Also, please don’t ask her to explain the bad behavior of men, namely Louis C.K., even if they were friends and share a manager (Dave Becky). “Women seem to be, unfortunately, the ones that have to have the answers,” she says. “Whether or not we want to be the ones with the answers.”

[The Hollywood Reporter]

We’ve talked about this before, why is it that only women are asked about it when a man does something wrong? I honestly don’t have an answer, but I’ve done it my whole life. I need to follow Amy’s lead and just stop answering. If he did it, ask him. I, too, am a Gen Xer and I understand what she’s talking about with internalized misogyny. It was easy to deny it because I am, in fact, a woman so how could I be a misogynist? But Amy’s dead right. I’ve spent far too much dismissing women who didn’t act like men, including myself.

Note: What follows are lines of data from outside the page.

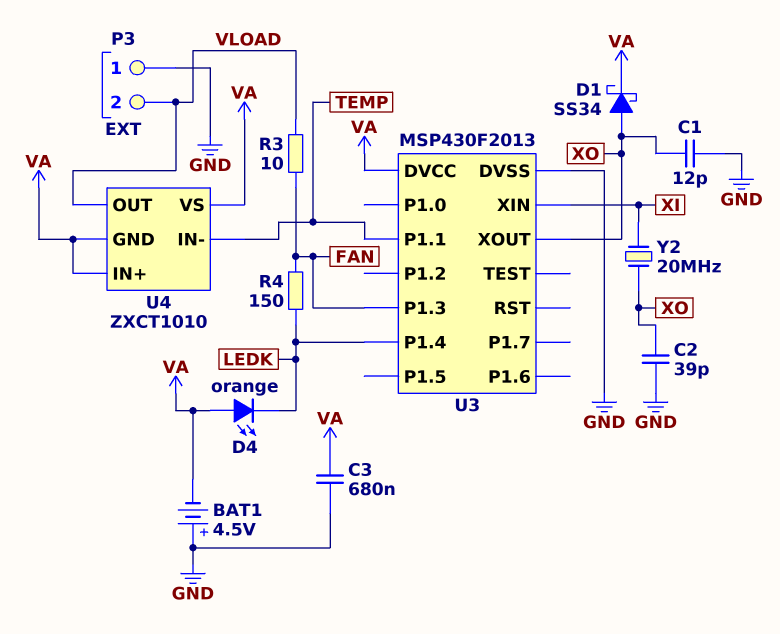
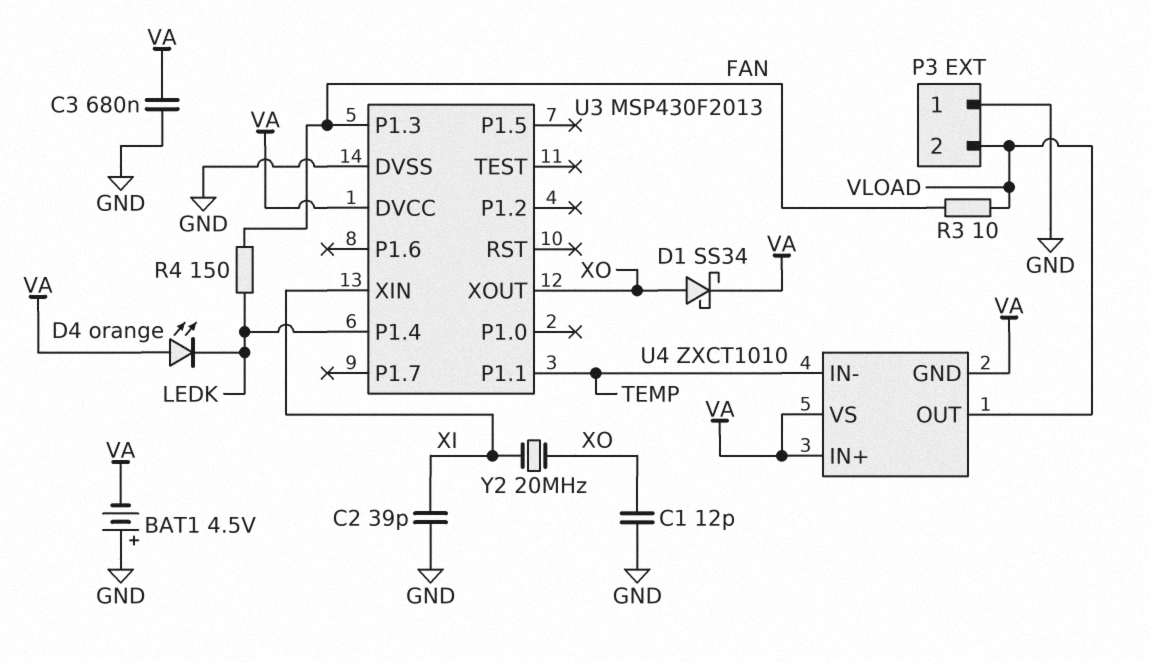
C2: 39pF (GND, XO) -> 39pF (GND, XI)

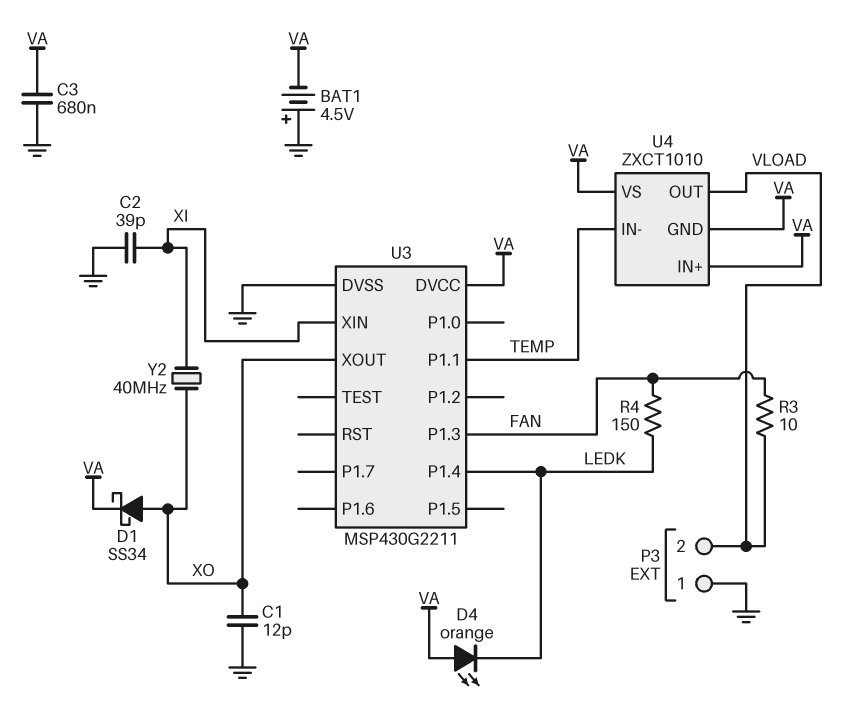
U3: MSP430F2013 -> MSP430G2211
Y2: 20MHz (XI, XO) -> 40MHz (XI, XO)

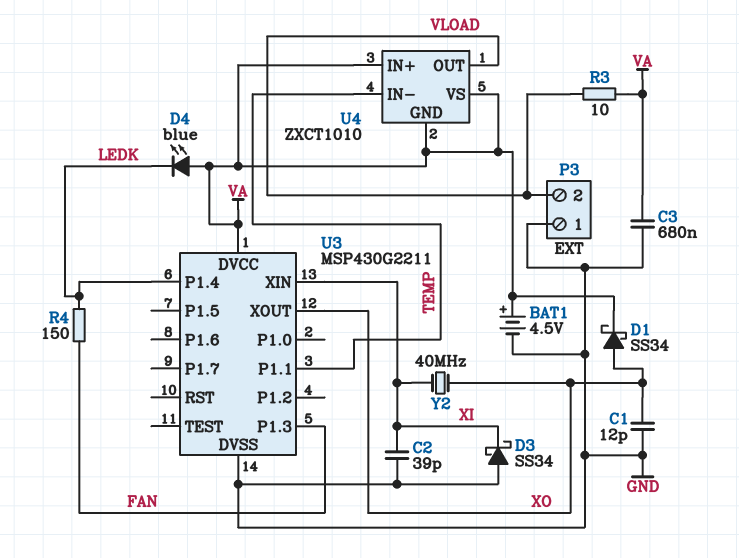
BAT1: 4.5V (plus GND, minus VA) -> 4.5V (plus VA, minus GND)
D3: none -> schottky SS34 (A GND, K XI)
D4: LED orange (A VA, K LEDK) -> LED blue (A VA, K LEDK)
R3: 10 (FAN, VLOAD) -> 10 (VA, VLOAD)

I like Amy. I like that she refuses to share too much of herself with the world, which is why she stays off social media. She’s very politically active and most of us know what she stands for and what she stands against and yet, she doesn’t have Twitter, IG or any of those platforms. She manages her press well. One of the most telling things about Amy is the majority of quotes in the article are from other people talking about Amy. She’s in there, but even when she’s talking about herself, she plays her cards close to the vest. She’s smart, funny, savvy and, according to the people in this article, kind to everyone with whom she works, from assistant key-grips to guest stars. I really dig her.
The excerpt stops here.